Today, the opera's overture is regularly played. In his original score Nathan provided only a piano accompaniment, however today it is usually performed in the excellent orchestration made by Nathan's great-great-great-great-grandson, Charles Mackerras.
Creating a national musical culture
According to James Hall, 'During his 23 years in Sydney, [Nathan] put a solid foundation to its nebulous musical life, and set its course towards artistic maturity.'  His many compositions contributed not only to the city's, but to the colony's national musical culture. This can be seen in such patriotic vocal odes as Australia the Wide and Free (to verses by WA Duncan), to celebrate the inaugural Sydney City Council in 1842 ('Composed and respectfully inscribed to The Right Worshipful John Hosking, Mayor of Sydney'), and the musical entertainment Currency Lasses, for the 58th anniversary of the founding of Sydney in 1846.
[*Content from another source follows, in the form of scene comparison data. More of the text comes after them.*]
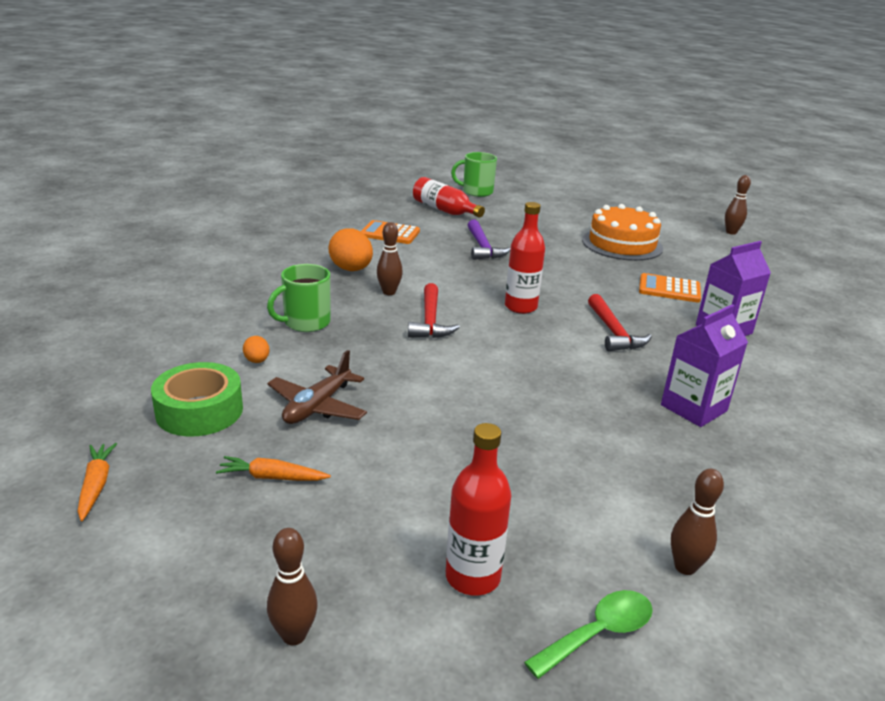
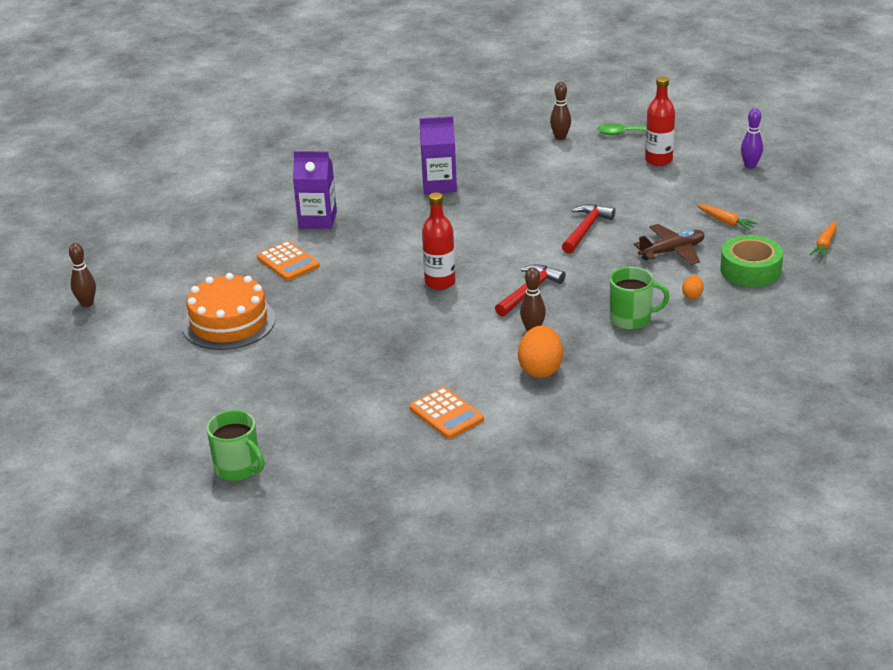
camera: 140 degrees left, 5 degrees up
(294, 635) = (750, 166): brown bowling pin -> purple bowling pin
(444, 210) = (333, 439): red bottle -> none
(483, 247) = (375, 361): purple hammer -> none
(613, 332) = (402, 241): red hammer -> red hammer (585, 229)

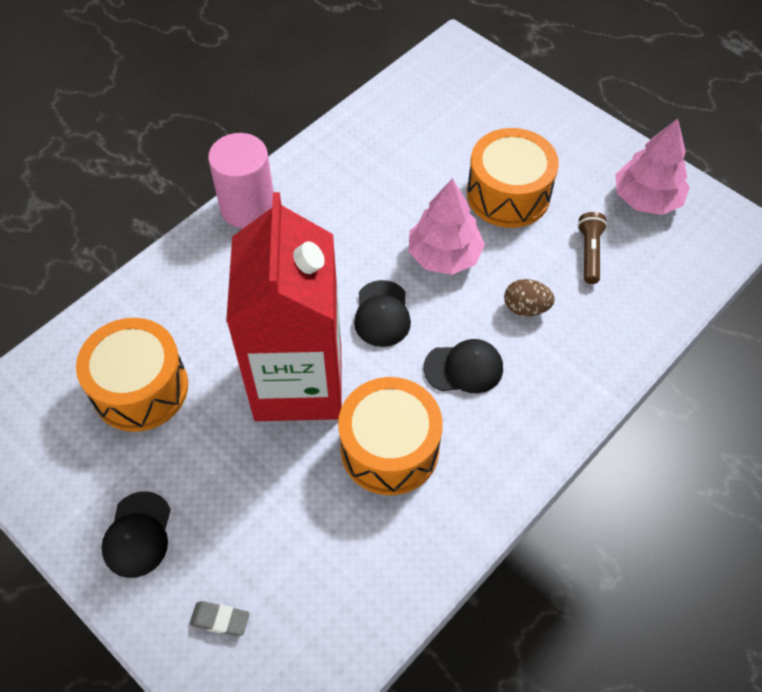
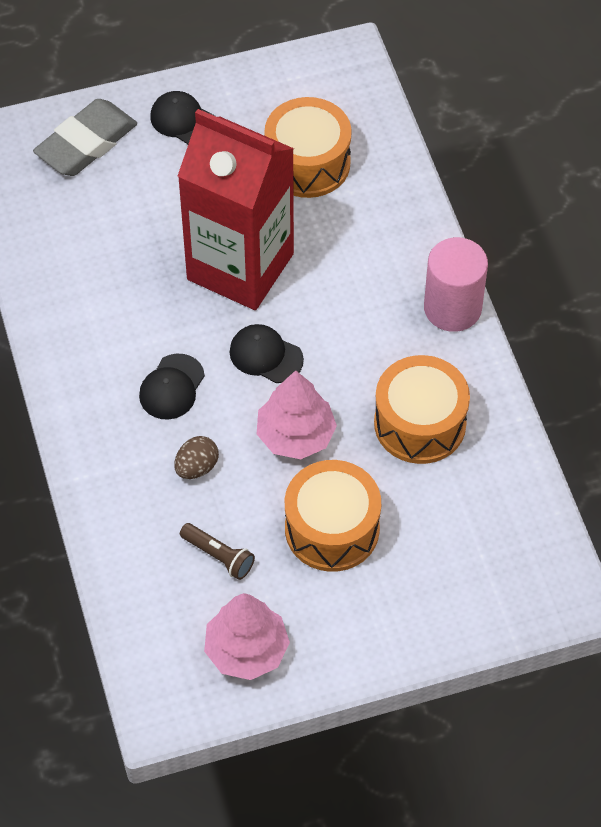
camera: 120 degrees right, 0 degrees up
(220, 620) = (86, 143): grey eraser -> grey eraser, size x2.34
(389, 448) = (138, 299): orange drum -> orange drum (420, 423)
He set to music poems about Aboriginal life by Mrs EH Dunlop, such as 'The Aboriginal Mother', and also published transcriptions of local Aboriginal music in The Southern Euphrosyne. The most famous of these is his 'Koorinada Braia' (first published in Sydney in 1842). In 1845, he somewhat prematurely composed an elegiac ode entitled 'Leichhardt's grave', to which he duly added, after the explorer unexpectedly arrived back in Sydney, a celebratory 'Paean on Leichhardt's return'.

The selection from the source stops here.